Obama fires toughest criticism towards Tehran
Stephen Collinson
WASHINGTON, Stephen Collinson - President Barack Obama Tuesday staked out his toughest stance yet on Iran, expressing outrage over a government crackdown and a "heartbreaking" video of a woman bleeding to death during a street protest.
Obama, speaking at a White House news conference, also for the first time appeared to suggest that his strategy of offering negotiations with longtime US foe Iran may depend on the end-game of the crisis.
"I strongly condemn these unjust actions, and I join with the American people in mourning each and every innocent life that is lost."
Obama came to power in January offering dialogue with US foes, including Iran, which the previous Bush administration largely refused to engage.
"We're still waiting to see how it plays itself out," Obama said of the current crisis.
"My position coming into this office has been that the United States has core national security interests in making sure that Iran doesn't possess a nuclear weapon and it stops exporting terrorism outside of its borders.
"What we've been seeing over the last several days, the last couple of weeks, obviously is not encouraging, in terms of the path that this regime may choose to take."
Obama insisted he was not interfering in Iranian affairs, as alleged by the Tehran government, but said he had to "bear witness to the courage and dignity of the Iranian people."
He was asked specifically about graphic footage of the death of Neda Agha-Soltan, a bystander apparently shot in the chest who died on the street, which has shot around the Internet as a symbol of the post-election uprising.
"It's heartbreaking, and I think that anybody who sees it knows that there's something fundamentally unjust about that.
"I think that when a young woman gets shot on the street when she gets out of her car, that's a problem."

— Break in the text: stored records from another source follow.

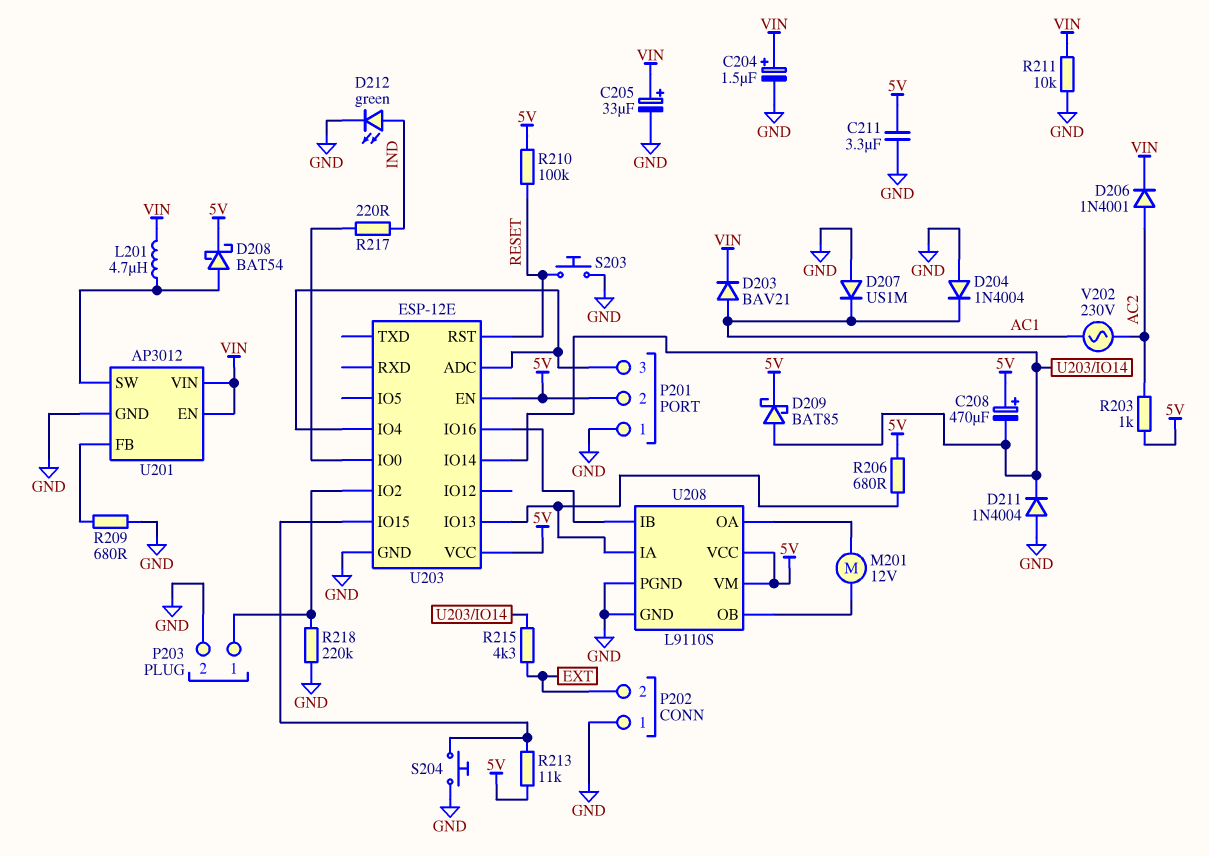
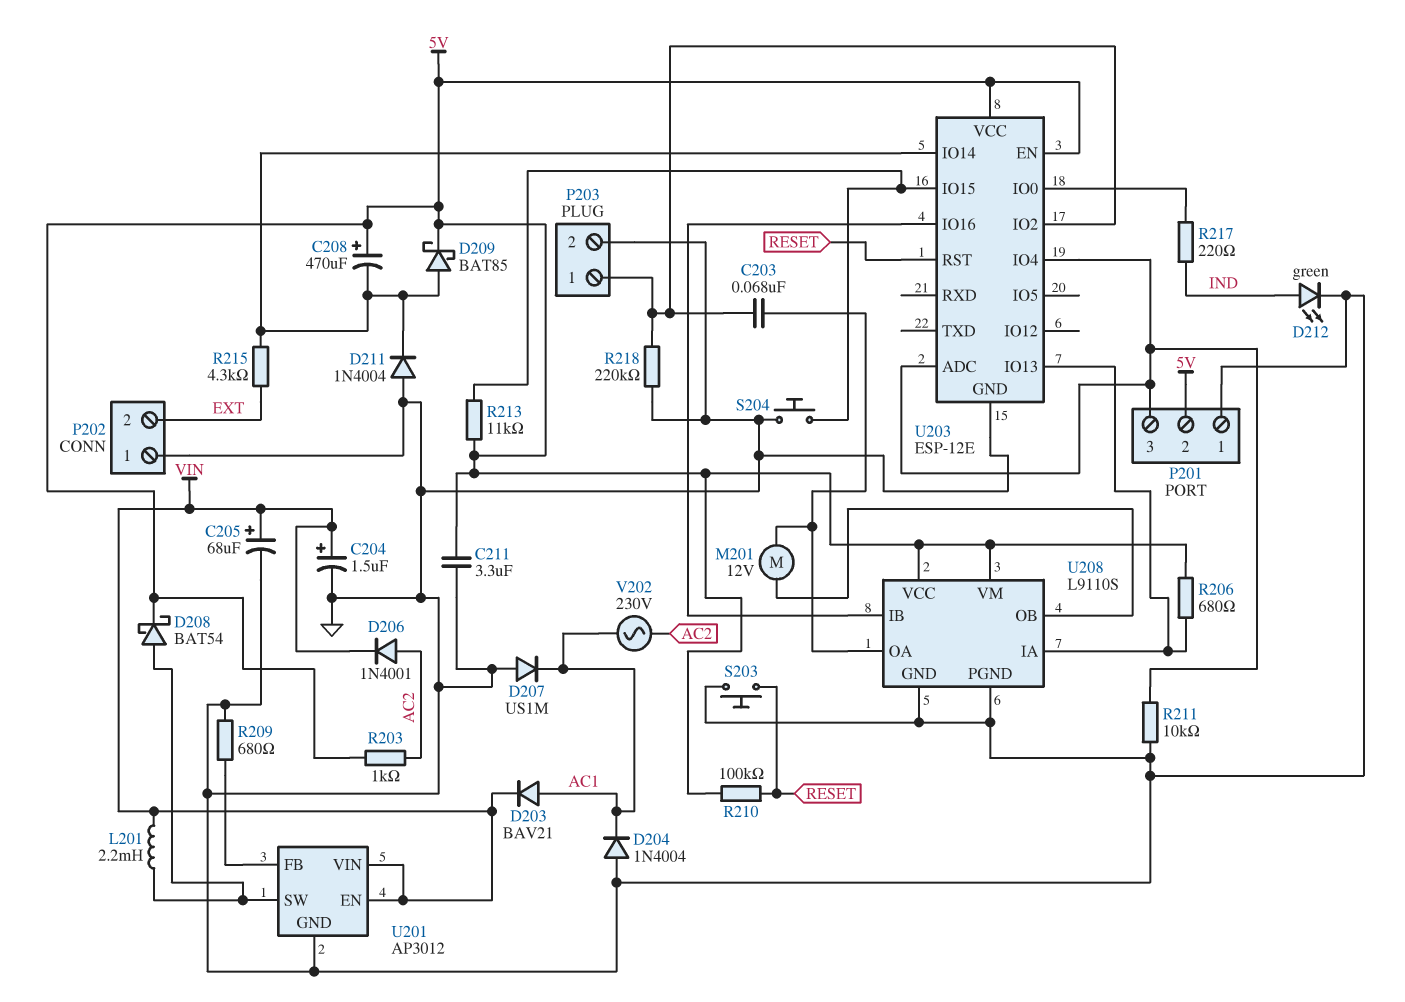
C203: none -> 68nF (P203/1, U208/OA)
C205: 33uF (plus VIN, minus GND) -> 68uF (plus VIN, minus GND)
L201: 4.7uH (U201/SW, VIN) -> 2.2mH (U201/SW, VIN)
R211: 10k (GND, VIN) -> 10k (GND, P201/3)

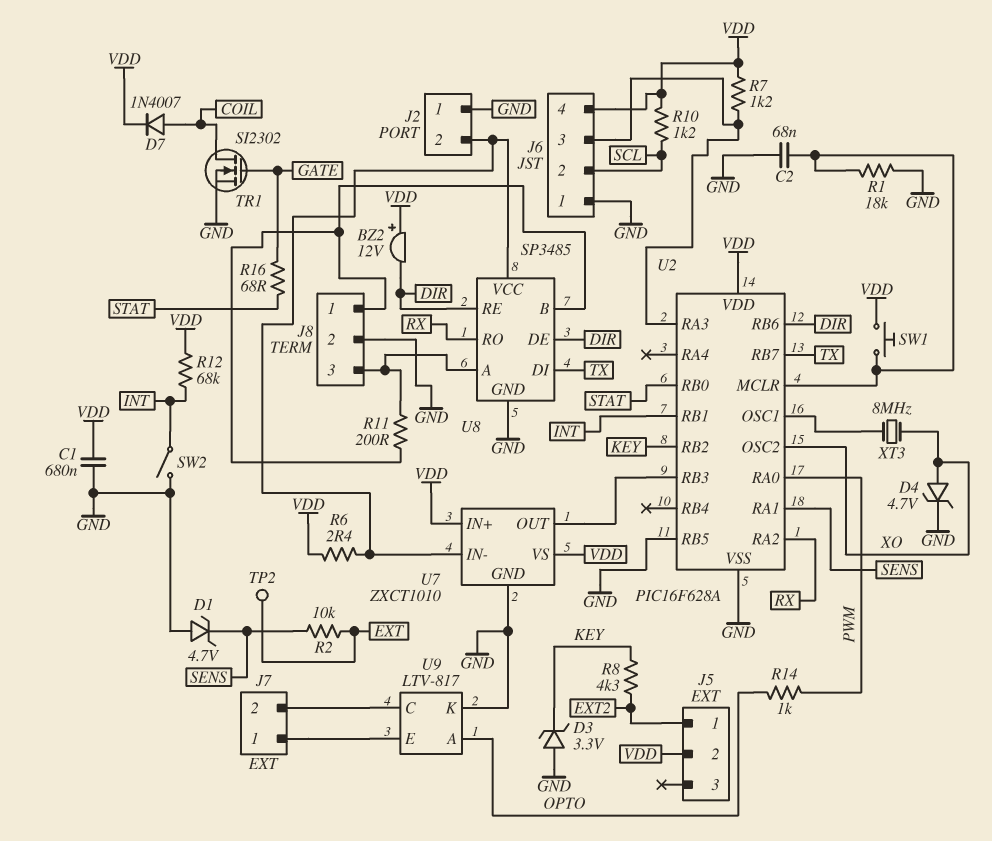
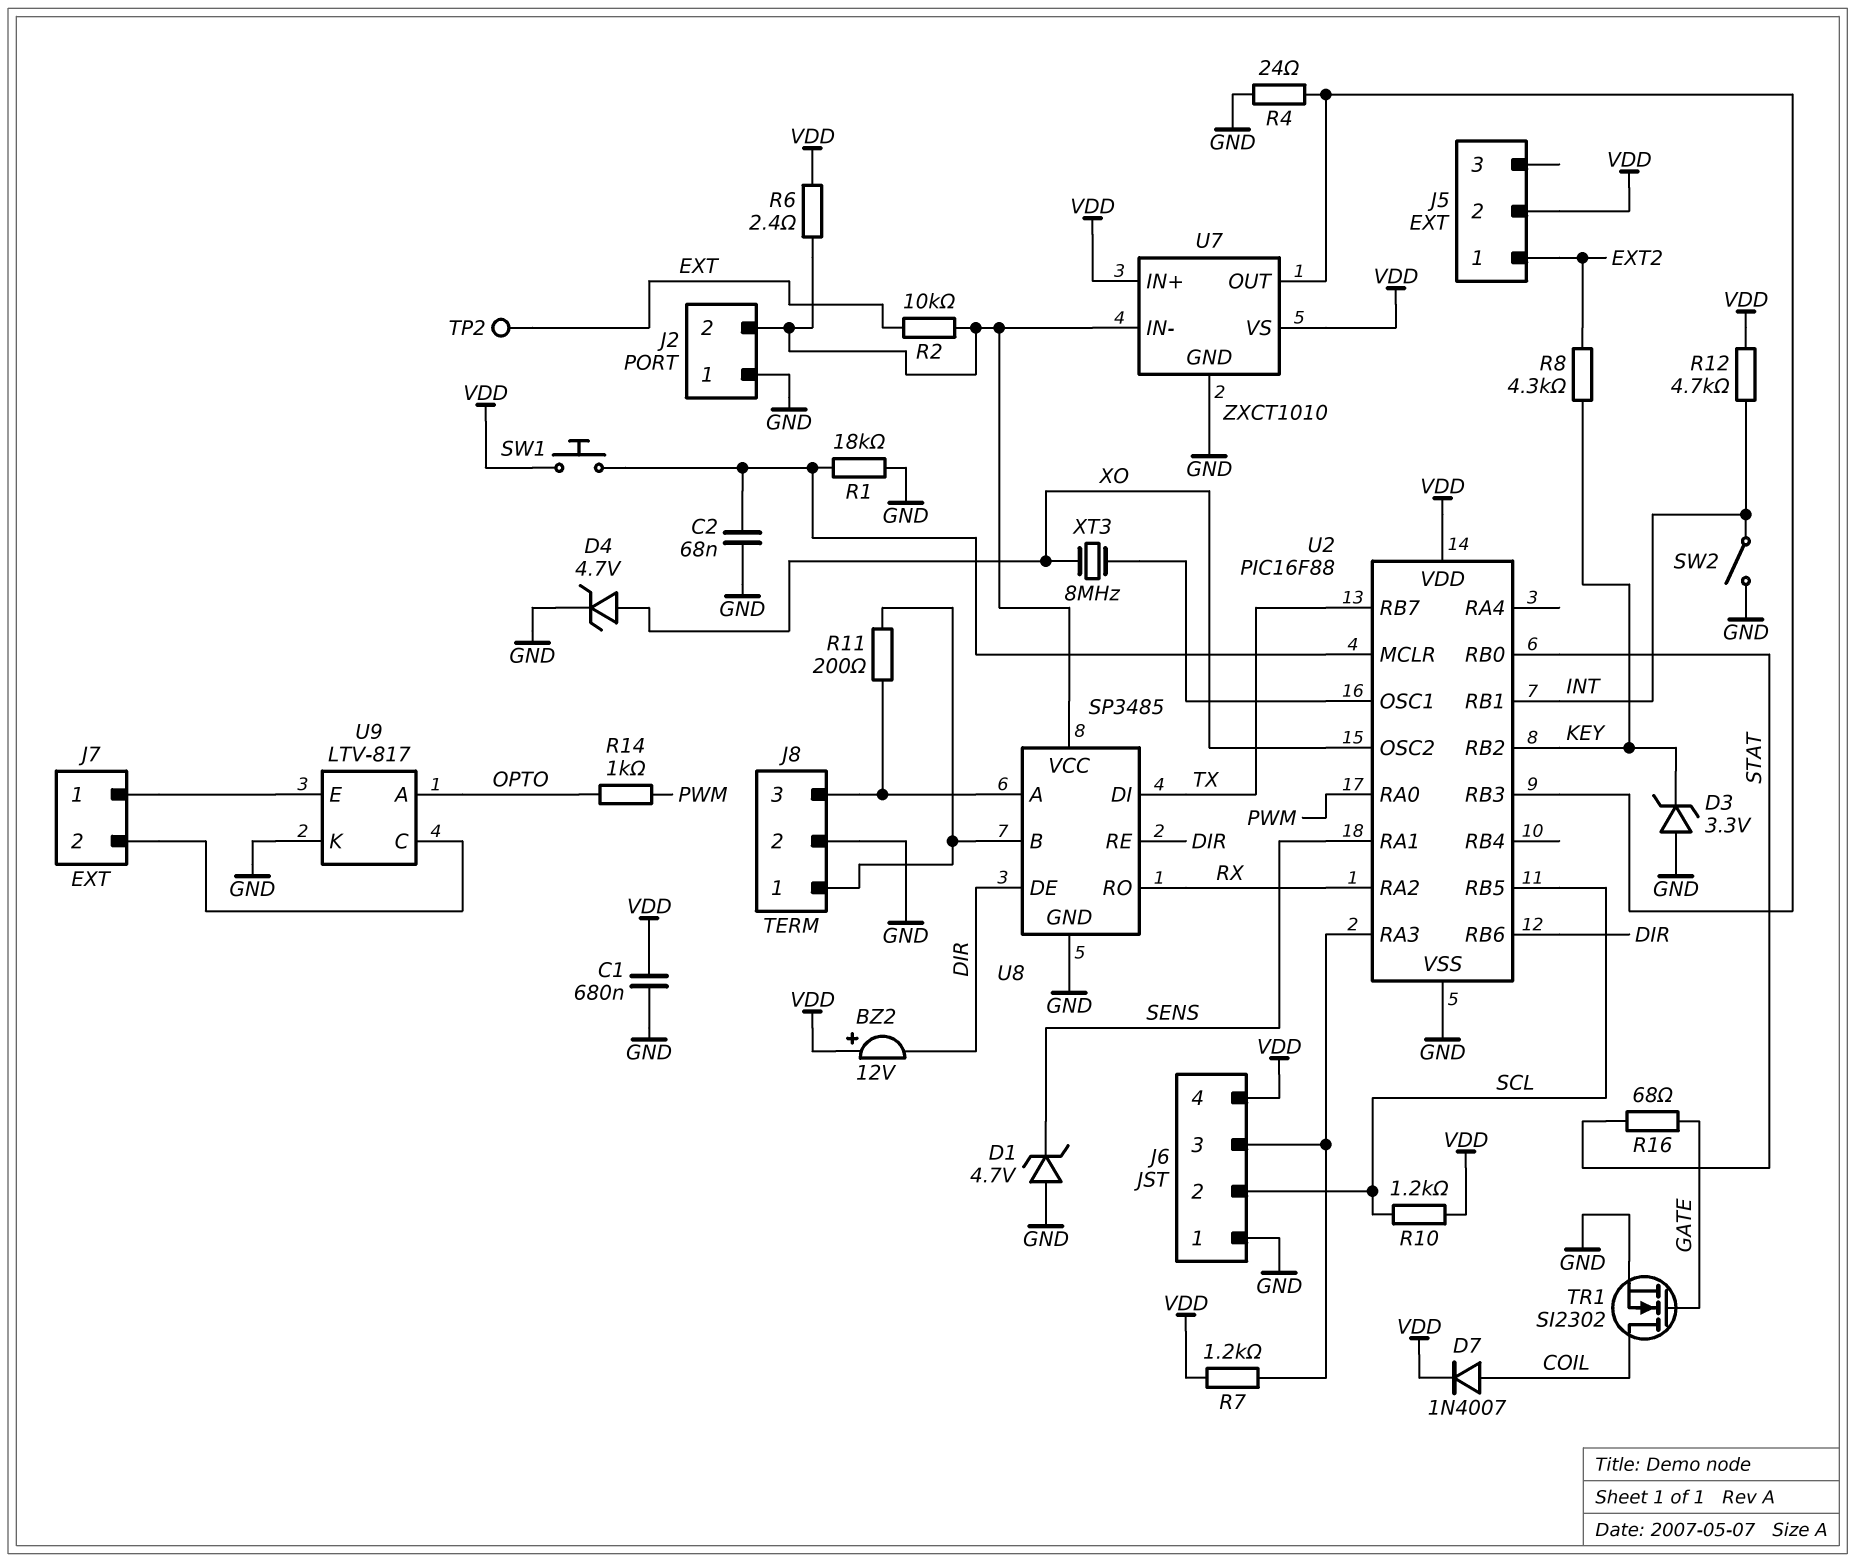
R2: 10k (EXT, SENS) -> 10k (EXT, J2/2)
R4: none -> 24 (GND, U2/RB3)
R12: 68k (INT, VDD) -> 4.7k (INT, VDD)
U2: PIC16F628A -> PIC16F88
U2 pin RB5: GND -> SCL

Some Republicans, including Obama's 2008 election rival John McCain, have accused the president of being timid and too slow to embrace the protests sparked by President Mahmoud Ahmadinejad's disputed win over Mir Hossein Mousavi.
But he hit back: "Only I'm the president of the United States... in the hothouse of Washington, there may be all kinds of stuff going back and forth in terms of Republican critics versus the administration.
"That's not what is relevant to the Iranian people," Obama said.
Obama has pursued a carefully calibrated position towards Iran, balancing sympathy for protestors with a desire not to be seen "meddling" in the affairs of an arch-foe that Washington suspects of developing nuclear weapons.
Explaining his reluctance to delve into Tehran's internal politics, Obama also complained that some of his circumspect words had already been willfully misinterpreted in Iran.
"They've got some of the comments that I've made being mistranslated in Iran, suggesting that I'm telling rioters to go out and riot some more.
"There are reports suggesting that the CIA is behind all this -- all of which is patently false but it gives you a sense of the narrative that the Iranian government would love to play into."
With pundits predicting Obama's political honeymoon will soon be over, leaving only a tough slog to enact key reforms like healthcare and financial regulation, the president sought a swift jolt of momentum from the news conference.
He predicted US unemployment would likely climb above 10 percent, as the country battles its worst recession since the Great Depression of the 1930s, but said a new economic stimulus package was "not yet" needed.
The president also offered his full support for legislation on climate change which the US Congress is prepared to put to a vote.
And he said that if lawmakers did not embrace his call for sweeping health reform, including a government component, every American would soon end up with worse health coverage.
Tuesday's event was Obama's fourth solo White House news conference since taking office in January and his first such event since the end of April, when he went before the cameras to mark his symbolic first 100 days in office.